Утверждение, что человек не должен быть подвластен ничему превыше себя, не означает непризнания значимости идеалов. Напротив, оно служит их сильнейшим утверждением. Впрочем, это принуждает нас к критическому анализу того, что такое идеал. Сегодня принято думать, что вообще идеал есть любая цель, достижение которой не предполагает материальной выгоды, что-то, ради чего человек готов пожертвовать эгоистическими соображениями. Это чисто психологическая – и поэтому релятивистская – концепция идеала. С такой точки зрения фашист, движимый стремлением подчиниться высшей силе и одновременно властвовать над другими людьми, так же преследует идеал, как человек, который борется за человеческое равенство и свободу. На этой основе проблема идеала никогда не может быть разрешена.

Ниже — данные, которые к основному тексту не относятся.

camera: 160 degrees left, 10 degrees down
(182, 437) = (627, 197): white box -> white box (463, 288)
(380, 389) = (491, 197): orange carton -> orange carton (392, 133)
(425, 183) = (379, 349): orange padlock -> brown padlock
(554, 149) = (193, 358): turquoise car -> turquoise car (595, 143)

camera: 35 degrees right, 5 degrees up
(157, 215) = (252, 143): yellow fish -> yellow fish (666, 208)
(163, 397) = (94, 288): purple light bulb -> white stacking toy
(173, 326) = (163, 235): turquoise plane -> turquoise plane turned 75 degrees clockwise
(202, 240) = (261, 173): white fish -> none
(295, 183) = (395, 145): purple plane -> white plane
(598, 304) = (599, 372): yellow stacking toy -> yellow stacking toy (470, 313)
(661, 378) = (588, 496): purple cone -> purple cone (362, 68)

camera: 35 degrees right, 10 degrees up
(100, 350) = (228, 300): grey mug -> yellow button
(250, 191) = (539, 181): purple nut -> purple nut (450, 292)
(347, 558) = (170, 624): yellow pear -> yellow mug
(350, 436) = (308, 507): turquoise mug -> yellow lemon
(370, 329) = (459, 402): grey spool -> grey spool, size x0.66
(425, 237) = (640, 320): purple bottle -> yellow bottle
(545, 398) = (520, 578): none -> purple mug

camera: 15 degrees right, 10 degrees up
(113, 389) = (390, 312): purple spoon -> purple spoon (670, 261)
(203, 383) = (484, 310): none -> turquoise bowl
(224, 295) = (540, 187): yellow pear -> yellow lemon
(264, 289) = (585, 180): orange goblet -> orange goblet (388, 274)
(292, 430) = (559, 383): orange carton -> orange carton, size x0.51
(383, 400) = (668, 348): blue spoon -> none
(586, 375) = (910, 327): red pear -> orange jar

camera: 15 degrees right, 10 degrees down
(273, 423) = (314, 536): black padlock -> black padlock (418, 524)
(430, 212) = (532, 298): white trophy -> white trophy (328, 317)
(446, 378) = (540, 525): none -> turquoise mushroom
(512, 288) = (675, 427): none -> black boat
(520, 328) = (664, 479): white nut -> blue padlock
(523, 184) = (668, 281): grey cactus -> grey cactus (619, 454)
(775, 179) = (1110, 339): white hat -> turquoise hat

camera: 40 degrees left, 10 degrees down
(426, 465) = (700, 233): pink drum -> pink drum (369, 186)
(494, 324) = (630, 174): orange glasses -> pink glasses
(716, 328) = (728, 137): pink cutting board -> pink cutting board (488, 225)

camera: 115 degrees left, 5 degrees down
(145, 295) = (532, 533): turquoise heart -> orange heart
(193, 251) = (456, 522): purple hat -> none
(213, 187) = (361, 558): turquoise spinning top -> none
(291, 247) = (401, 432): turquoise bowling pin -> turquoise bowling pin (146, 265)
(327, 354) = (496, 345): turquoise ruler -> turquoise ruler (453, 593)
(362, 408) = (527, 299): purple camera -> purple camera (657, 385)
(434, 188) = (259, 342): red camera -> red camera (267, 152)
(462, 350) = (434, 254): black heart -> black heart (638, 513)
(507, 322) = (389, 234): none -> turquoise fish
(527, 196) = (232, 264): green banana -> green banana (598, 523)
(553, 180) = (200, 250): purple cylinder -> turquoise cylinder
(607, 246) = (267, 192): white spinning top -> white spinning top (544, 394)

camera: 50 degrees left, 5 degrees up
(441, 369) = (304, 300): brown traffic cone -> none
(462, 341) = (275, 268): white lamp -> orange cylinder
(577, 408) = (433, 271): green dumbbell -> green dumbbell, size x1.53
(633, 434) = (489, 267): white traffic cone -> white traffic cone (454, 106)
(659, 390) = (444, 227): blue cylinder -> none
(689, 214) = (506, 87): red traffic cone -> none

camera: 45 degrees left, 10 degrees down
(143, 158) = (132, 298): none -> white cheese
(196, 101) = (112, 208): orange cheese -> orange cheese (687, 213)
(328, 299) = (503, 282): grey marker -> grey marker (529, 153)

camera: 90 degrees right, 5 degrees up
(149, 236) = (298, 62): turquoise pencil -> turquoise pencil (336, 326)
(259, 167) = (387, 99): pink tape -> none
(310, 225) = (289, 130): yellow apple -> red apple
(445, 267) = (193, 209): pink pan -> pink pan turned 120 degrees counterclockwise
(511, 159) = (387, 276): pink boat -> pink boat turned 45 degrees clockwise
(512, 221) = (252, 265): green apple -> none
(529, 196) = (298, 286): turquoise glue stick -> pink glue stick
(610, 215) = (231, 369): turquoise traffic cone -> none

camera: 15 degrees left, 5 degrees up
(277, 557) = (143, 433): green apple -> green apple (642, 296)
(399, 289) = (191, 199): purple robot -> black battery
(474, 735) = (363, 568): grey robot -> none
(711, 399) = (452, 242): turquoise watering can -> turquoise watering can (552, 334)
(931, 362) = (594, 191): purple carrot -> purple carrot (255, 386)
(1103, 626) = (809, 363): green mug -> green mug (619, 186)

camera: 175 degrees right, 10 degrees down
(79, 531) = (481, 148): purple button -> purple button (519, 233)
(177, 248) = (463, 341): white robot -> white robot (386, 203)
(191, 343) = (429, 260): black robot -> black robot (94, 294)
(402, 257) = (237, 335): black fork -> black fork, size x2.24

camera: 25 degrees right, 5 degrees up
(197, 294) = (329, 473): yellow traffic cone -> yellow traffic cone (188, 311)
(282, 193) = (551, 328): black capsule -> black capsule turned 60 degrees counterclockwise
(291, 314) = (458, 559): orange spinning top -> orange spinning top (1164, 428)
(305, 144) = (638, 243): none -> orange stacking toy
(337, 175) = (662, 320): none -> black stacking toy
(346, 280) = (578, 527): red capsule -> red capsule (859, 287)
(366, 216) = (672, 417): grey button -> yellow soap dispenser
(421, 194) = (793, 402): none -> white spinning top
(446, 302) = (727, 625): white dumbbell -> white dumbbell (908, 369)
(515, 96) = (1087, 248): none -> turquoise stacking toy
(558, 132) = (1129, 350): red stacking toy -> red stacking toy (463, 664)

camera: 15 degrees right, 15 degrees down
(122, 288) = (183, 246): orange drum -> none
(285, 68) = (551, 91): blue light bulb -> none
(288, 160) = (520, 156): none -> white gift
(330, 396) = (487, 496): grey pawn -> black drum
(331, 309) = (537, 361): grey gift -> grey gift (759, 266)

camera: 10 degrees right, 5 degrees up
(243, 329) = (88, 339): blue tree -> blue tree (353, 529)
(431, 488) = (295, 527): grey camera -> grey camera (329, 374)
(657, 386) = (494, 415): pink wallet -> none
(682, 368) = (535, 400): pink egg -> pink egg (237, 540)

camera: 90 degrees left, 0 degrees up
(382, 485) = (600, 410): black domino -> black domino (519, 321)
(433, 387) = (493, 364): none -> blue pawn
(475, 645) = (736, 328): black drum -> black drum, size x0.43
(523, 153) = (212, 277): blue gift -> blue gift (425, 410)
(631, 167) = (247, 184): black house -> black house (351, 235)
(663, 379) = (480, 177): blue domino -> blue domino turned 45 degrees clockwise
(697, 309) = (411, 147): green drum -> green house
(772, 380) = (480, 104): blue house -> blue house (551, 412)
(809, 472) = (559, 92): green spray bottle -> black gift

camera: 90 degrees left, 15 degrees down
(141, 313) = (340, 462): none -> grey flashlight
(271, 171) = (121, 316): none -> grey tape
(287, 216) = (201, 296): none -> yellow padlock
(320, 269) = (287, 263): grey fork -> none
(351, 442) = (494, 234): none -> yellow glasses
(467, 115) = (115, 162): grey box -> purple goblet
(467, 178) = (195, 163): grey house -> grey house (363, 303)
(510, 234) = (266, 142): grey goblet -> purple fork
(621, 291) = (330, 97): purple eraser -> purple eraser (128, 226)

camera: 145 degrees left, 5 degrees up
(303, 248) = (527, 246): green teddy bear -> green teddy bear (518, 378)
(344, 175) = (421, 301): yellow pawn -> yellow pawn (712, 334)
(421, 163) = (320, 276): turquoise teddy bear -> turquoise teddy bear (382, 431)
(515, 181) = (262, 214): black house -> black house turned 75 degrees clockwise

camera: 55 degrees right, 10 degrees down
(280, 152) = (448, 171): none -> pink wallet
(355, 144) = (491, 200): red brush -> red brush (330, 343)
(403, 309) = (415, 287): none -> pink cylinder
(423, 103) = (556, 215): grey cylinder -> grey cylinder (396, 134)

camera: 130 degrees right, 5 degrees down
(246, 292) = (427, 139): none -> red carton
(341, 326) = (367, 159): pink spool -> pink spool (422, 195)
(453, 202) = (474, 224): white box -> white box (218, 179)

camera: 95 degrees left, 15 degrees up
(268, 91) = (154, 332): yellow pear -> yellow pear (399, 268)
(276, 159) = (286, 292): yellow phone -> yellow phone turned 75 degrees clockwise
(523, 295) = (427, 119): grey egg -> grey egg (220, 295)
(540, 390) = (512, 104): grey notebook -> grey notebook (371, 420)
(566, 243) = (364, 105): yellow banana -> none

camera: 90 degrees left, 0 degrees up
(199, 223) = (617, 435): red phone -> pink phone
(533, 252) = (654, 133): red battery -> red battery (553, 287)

Необходимо проводить различие между истинными и ложными идеалами; это различие столь же фундаментально, как различие между правдой и ложью. Все истинные идеалы имеют одну общую особенность: они выражают желание достичь чего-то еще не достигнутого, но желательного в целях роста и счастья индивида. Мы можем не всегда знать, что; для этого служит, мы можем расходиться во мнениях о функции того или иного идеала в терминах человеческого развития, но это не служит основанием для релятивизма, утверждающего, будто мы не можем знать, что способствует, а что препятствует жизни. Мы не всегда уверены в том, какая пища полезна, а какая – нет, но из этого не следует, что у нас нет никаких способов определить яд. Точно так же мы можем узнать, если захотим, что; ядовито для психической жизни. Мы знаем, что нищета, угнетение, изоляция направлены против жизни; что все служащее свободе и укрепляющее мужество и силу быть самим собой идет жизни на пользу. То, что хорошо и что плохо для человека – не метафизический, а эмпирический вопрос, ответ на который может быть получен на основе анализа человеческой природы и влияния на человека определенных условий.